能登震災視察の報告

下町ユニオンニュース 2024年7月号より

 6月14日、女性相談会能登チームでこの間支援してくれた仲間を集めて少人数での報告会を開いた。

 5月12日から14日、震災から5か月たっているのに、水が自宅まで届かず、家の公的解体も進まず、仮設住宅にも入れない実態に驚いた。公的支援があまりにもない。

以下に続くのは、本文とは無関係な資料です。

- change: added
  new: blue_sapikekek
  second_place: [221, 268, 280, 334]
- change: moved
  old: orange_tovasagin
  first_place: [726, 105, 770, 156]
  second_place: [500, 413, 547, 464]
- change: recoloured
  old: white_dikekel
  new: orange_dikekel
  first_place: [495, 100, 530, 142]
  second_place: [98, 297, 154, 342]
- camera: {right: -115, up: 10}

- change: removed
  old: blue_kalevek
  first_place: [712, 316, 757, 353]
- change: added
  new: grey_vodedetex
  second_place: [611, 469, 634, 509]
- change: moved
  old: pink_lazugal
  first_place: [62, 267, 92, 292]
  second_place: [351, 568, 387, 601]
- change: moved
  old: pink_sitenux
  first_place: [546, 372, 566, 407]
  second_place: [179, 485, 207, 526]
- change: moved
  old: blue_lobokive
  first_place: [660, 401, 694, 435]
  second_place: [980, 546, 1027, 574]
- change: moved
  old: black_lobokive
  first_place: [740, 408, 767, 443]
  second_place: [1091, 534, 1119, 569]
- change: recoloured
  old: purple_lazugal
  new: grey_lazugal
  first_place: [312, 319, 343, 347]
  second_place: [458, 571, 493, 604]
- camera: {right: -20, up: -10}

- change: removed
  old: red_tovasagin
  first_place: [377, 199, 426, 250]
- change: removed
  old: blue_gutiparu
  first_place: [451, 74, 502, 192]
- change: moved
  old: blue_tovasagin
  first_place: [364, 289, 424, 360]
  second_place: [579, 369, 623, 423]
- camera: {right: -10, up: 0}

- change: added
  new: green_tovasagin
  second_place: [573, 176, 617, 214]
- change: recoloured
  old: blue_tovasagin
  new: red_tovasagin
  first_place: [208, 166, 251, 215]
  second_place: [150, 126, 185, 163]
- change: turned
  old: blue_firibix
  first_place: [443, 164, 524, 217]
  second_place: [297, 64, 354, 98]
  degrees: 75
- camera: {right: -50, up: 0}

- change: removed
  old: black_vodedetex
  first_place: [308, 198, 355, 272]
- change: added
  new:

 輪島市被災者女性たちとの懇談会では、地震当日、体育館を自力でこじ開けた、ひと家族に煎餅一枚、毛布もなかったと。あれだけ地震が頻発していた輪島で〈備蓄がほぼなかった〉。トイレも女性たちが清掃したが2個しかなく感染症が拡大したこと、罹災証明書も空港事務所にあり車がないと取りに行けない、役所が個人ボランティアを受付けないので瓦礫の処理も進まない、仮設住宅は半壊以上じゃないと申込資格もなく家に戻った等、絶句するような状況がのしかかっている。

 翌日の珠洲市正院町での寺住職の連合いで元校長先生から、お寺は全壊したが避難所ではどう工夫してきたのか、の話しを聴けた。

 500人で小学校に避難してきた住民たちにまず家から必要な灯油や米食材を持ち寄り炊出しを開始、各教室から代表者を出してもらい、毎日ミーティングをして内容を壁に張り出す、介護医療・清掃・炊出し・見回り等の当番と決めて、男女関係なく取り組む。

子どもたちの作った壁新聞

 仮設トイレや女性更衣室、プライベートゾーン、シャワーは1月中旬で完備出来た。 子どもたちは壁新聞を作り、専門家は感染症対策のレクチャーする等など〈みんなの力でまわしていく〉ことを徹底したという。海辺にある珠洲市は、東日本大震災以後毎年避難訓練をしており、町の住民は顔なじみであった。もう一人の責任者も元校長で、民主的学校運営を実践していること、話を聴いたお寺の女性は日教組で「男女混合名簿」実現に動いていた組合活動家であり、コミュニティ内の人権をなにより大事にしている。
 対照的な場所に両方行ったことで大変有意義であった。これからも支援していきたい。